Whitlock’s comments alleviate men of responsibility when it comes to children they co-create. It unfairly casts judgment on Black mothers who do their best to raise these kids with the limited resources they have. It also overlooks the fact that single motherhood doesn’t just happen to “women who choose terrible baby daddies.” It also happens to Black women who end up divorced or widowed. Either way, Black single moms shouldn’t be blamed when five adult men make bad choices. 

As Bishop Talbert Swan rightfully said, when white boys are carrying out mass shootings and killing innocent people, the disrespect isn’t as loud. Many times, we don’t even know whether they come from single parent households, and if they are, that is never weaponized. 

The Deadbeat Black Dad Myth 

When Whitlock implies that these police officers are raised by single Black moms, it can also perpetuate the myth that Black fathers are mostly absent and deadbeat. For those who don’t know, this is a myth. 

While Black women may not get married at the rate that white women do, Black fathers have been just as active as white fathers according to a Pew Research study. As a matter of fact, Black fathers were more likely than white and hispanic fathers to see their children when they lived in separate households. They were also more likely to talk to their children several times a week about their day than hispanic (22%) and white fathers (30%). Being an unmarried parent and a single parent are two entirely different things and the two shouldn’t be confused. You can be a Black unmarried mother, co-parent, and raise balanced children. 

Systemic Racism and the Black Family 

We cannot and must not ignore the systemic racism that exacerbates “baby mama culture,” as Whitlock calls it. Black male incarceration, and in the case of Nichols, premature death, means many mothers, like the mother of his child, are left raising kids alone. 

Nichols died at the hands of five young Black men and they should all be held accountable. However, Black men committing the act doesn’t take away from the fact that this could happen because systemic racism and violence are still so deeply embedded in the American police system. Not only does this system allow lynchings to continue happening in 2023, but it also continues to tear our Black families apart. 

Do we need a reminder about the Black imprisonment rate? At the end of 2018, Black men were imprisoned at twice the rate of Hispanics and five times the rate of white men. Even if these men who are fathers wanted to be active parents, the system makes it difficult for them to be. 

Instead of talking about how racism contributes to the creation of Black single moms, Whitlock chose to shame these women instead. 

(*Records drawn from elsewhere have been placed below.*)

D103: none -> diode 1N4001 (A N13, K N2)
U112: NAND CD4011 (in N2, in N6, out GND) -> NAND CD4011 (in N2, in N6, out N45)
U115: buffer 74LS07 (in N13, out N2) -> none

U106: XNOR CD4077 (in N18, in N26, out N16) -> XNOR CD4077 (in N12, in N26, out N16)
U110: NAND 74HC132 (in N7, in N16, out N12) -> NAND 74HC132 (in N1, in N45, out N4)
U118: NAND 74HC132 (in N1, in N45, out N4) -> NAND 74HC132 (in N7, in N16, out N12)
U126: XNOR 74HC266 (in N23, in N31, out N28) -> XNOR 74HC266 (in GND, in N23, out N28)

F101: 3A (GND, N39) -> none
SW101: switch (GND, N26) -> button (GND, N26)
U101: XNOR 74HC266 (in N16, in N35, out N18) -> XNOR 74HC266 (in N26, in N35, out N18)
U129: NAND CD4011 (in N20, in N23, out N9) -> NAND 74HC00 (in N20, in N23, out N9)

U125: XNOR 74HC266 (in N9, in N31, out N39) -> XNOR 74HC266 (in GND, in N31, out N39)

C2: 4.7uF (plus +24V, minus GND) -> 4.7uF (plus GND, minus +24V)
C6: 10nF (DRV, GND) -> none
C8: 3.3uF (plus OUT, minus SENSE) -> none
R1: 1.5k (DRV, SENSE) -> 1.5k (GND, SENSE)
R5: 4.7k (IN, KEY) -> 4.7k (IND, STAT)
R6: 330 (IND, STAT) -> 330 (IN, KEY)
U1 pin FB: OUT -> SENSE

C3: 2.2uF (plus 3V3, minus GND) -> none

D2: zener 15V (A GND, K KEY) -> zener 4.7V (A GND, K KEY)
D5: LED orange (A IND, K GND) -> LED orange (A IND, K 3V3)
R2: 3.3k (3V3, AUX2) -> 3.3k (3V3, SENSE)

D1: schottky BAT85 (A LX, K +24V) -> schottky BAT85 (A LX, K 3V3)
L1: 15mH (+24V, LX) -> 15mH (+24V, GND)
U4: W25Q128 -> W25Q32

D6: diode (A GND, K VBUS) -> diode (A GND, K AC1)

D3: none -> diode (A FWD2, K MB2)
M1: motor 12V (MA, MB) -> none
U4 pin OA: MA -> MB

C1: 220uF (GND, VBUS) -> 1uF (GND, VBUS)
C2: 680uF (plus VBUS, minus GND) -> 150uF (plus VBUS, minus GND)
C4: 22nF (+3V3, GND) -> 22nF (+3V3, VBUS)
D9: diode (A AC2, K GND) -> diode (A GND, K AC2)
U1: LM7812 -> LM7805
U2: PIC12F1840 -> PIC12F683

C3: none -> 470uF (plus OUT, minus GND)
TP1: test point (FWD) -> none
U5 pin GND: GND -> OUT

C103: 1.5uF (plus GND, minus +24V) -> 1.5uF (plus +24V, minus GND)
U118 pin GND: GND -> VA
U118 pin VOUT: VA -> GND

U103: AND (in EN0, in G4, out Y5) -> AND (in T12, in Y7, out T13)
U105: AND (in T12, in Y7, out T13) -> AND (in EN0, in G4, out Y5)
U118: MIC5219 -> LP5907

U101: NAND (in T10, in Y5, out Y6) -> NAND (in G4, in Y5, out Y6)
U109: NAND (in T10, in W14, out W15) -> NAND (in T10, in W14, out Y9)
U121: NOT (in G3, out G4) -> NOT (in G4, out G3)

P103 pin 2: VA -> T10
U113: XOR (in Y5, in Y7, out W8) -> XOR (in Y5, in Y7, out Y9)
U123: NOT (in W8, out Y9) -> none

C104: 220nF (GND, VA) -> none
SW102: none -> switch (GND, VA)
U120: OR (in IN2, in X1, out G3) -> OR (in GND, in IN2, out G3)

One more thing, Black single moms may also have a better chance at thriving if poverty, which disproportionately affects Black women, as well as pay disparities, weren’t persistent issues. Maybe more single Black moms could then afford to raise their children in areas that aren’t plagued by “gang violence.” By the way, these underserved communities that tend to be hubs for gangs are another byproduct of the racism Whitlock should have been talking about. I must add the clause that I’m not saying all of the issues in the Black community should be blamed on racism. I’m just saying, if you’re going to address a problem, address the root cause too.

It’s sad that in 2023, we still have people who think this way—Black men especially. As a Black single mother, those comments are offensive and hurtful. And it’s not because I think I am less effective as a single parent to a young boy or that I’m incapable of raising an exemplary Black man. It’s because a Black man who comes from a Black woman used Black people’s grief to publicly shame and humiliate Black women. As Ciara said, do better.